The recent release of Statistics Canada’s Survey of Financial Security is notable less for what it reveals about the distribution of wealth in Canada than for the popular reaction to it. The survey found that, in 1999, the bottom 20 percent of Canadian households had zero net worth while the top 20 percent had about 70 percent. Statscan also revealed that the median net worth of those in the top net worth quintile was 39 percent higher than the median net worth of those in the same quintile in 1984, whereas, for bottom net worth quintile households, there was no change in median net worth over the 15 year interval.

The Toronto Star, Canada’s highest circulation daily, views this information as "disturbing." However, anyone who understands how wealth is accumulated and the roles that age and personal savings rates play would not be surprised or disturbed by the results of this new survey.
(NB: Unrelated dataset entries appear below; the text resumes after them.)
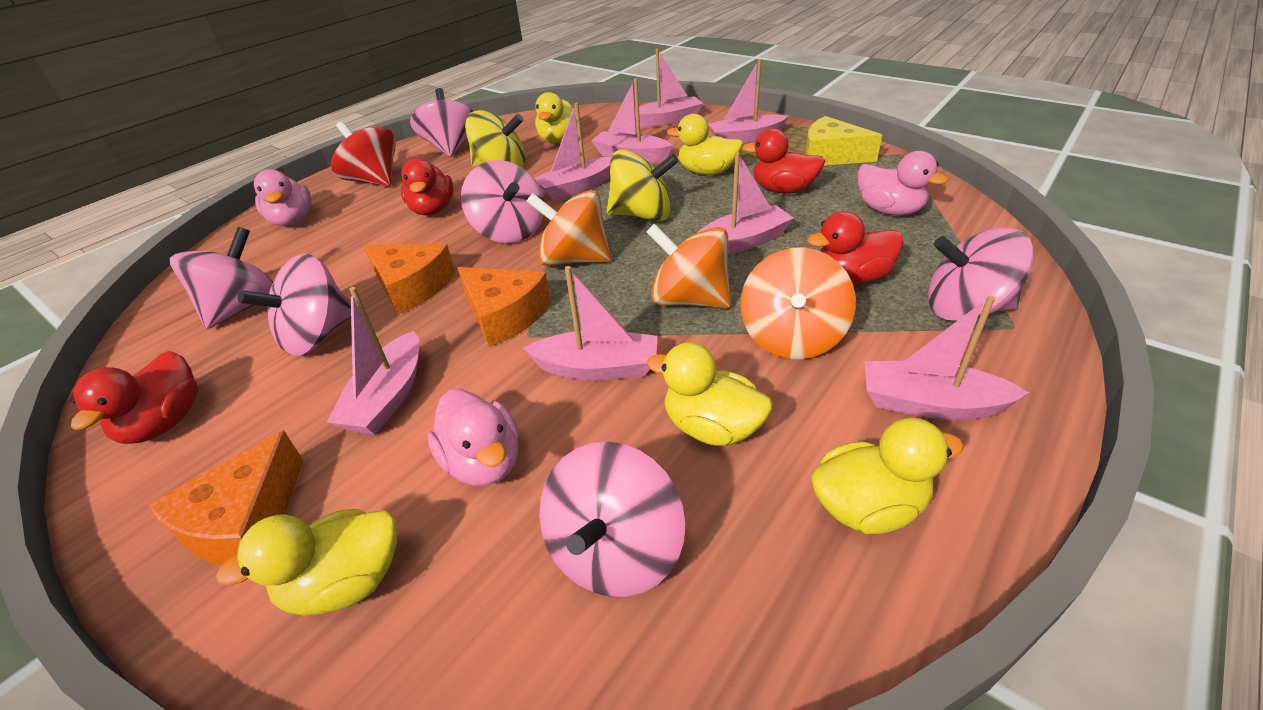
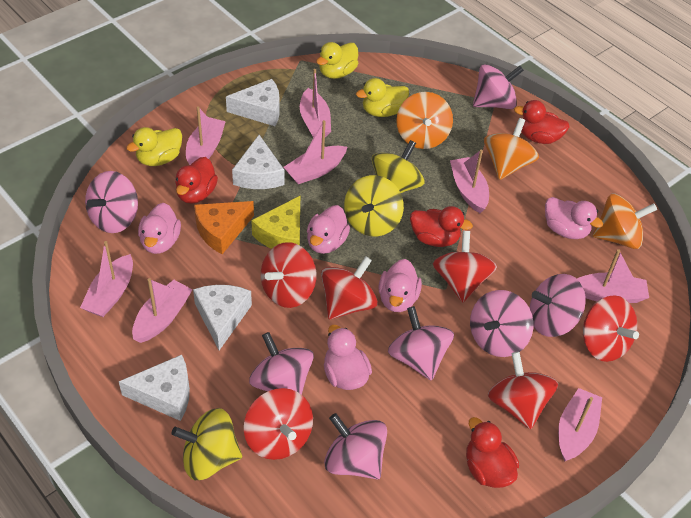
orange cheese: 3 -> 1
pink duck: 3 -> 5
pink spinning top: 6 -> 7
red spinning top: 1 -> 6
white cheese: 0 -> 4
yellow duck: 5 -> 3
yellow spinning top: 2 -> 3

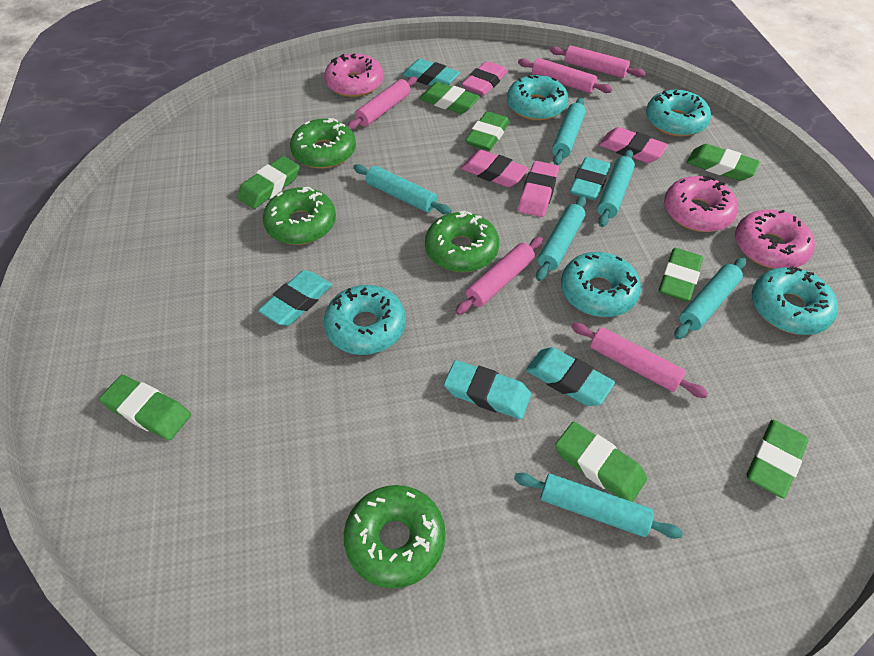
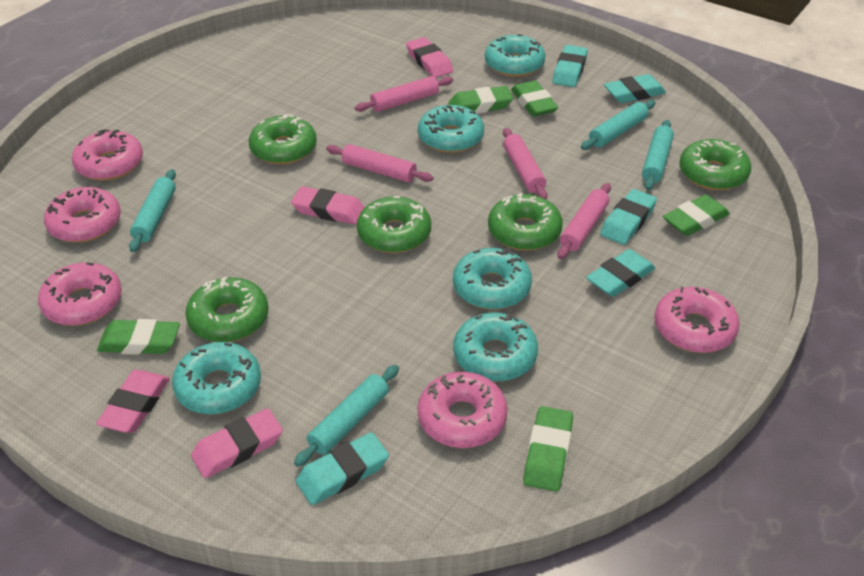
green donut: 4 -> 5
green eraser: 8 -> 5
pink donut: 3 -> 5
pink rolling pin: 5 -> 4
turquoise rolling pin: 6 -> 4

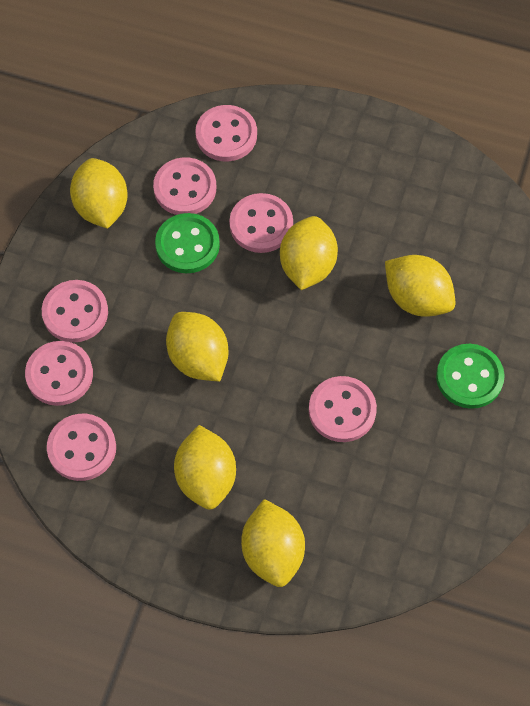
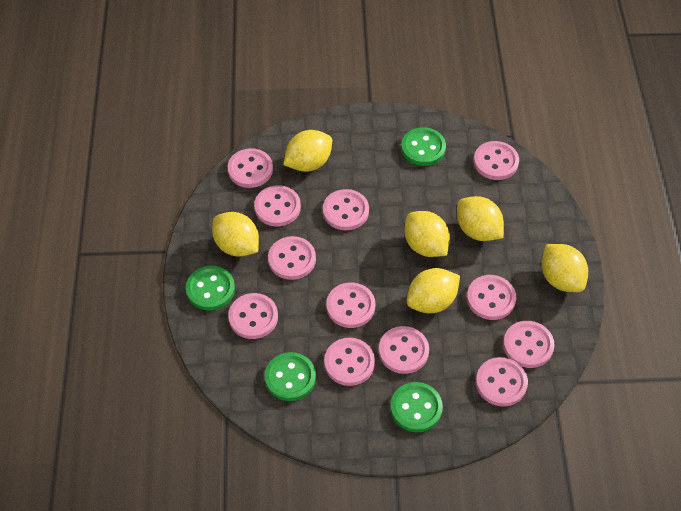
green button: 2 -> 4
pink button: 7 -> 12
First, the folks in the bottom net worth quintile in 1999 are not the same people as those in the bottom net worth quintile in 1984. Between 1984 and 1999, baby boomers entered their prime earning years. This is the richest group of 40- to 55-year-olds we have ever had. And there are many more of them than ever before. We should expect, on demographic trends alone, the net worth of the top quintile to grow even faster in the near future. But what about the bottom quintile? It would be surprising if the bottom quintile, as a group, ever had any net worth. They are young and often have debts! They have not been in the labour force long enough to have achieved any substantial wealth accumulation. As well, many of them are not thinking about accumulating wealth at this stage in their lives. This is hardly "disturbing."


Chris Sarlo teaches economics at Nipissing University in North Bay, ON. He is the author of Poverty in Canada, published by The Fraser Institute.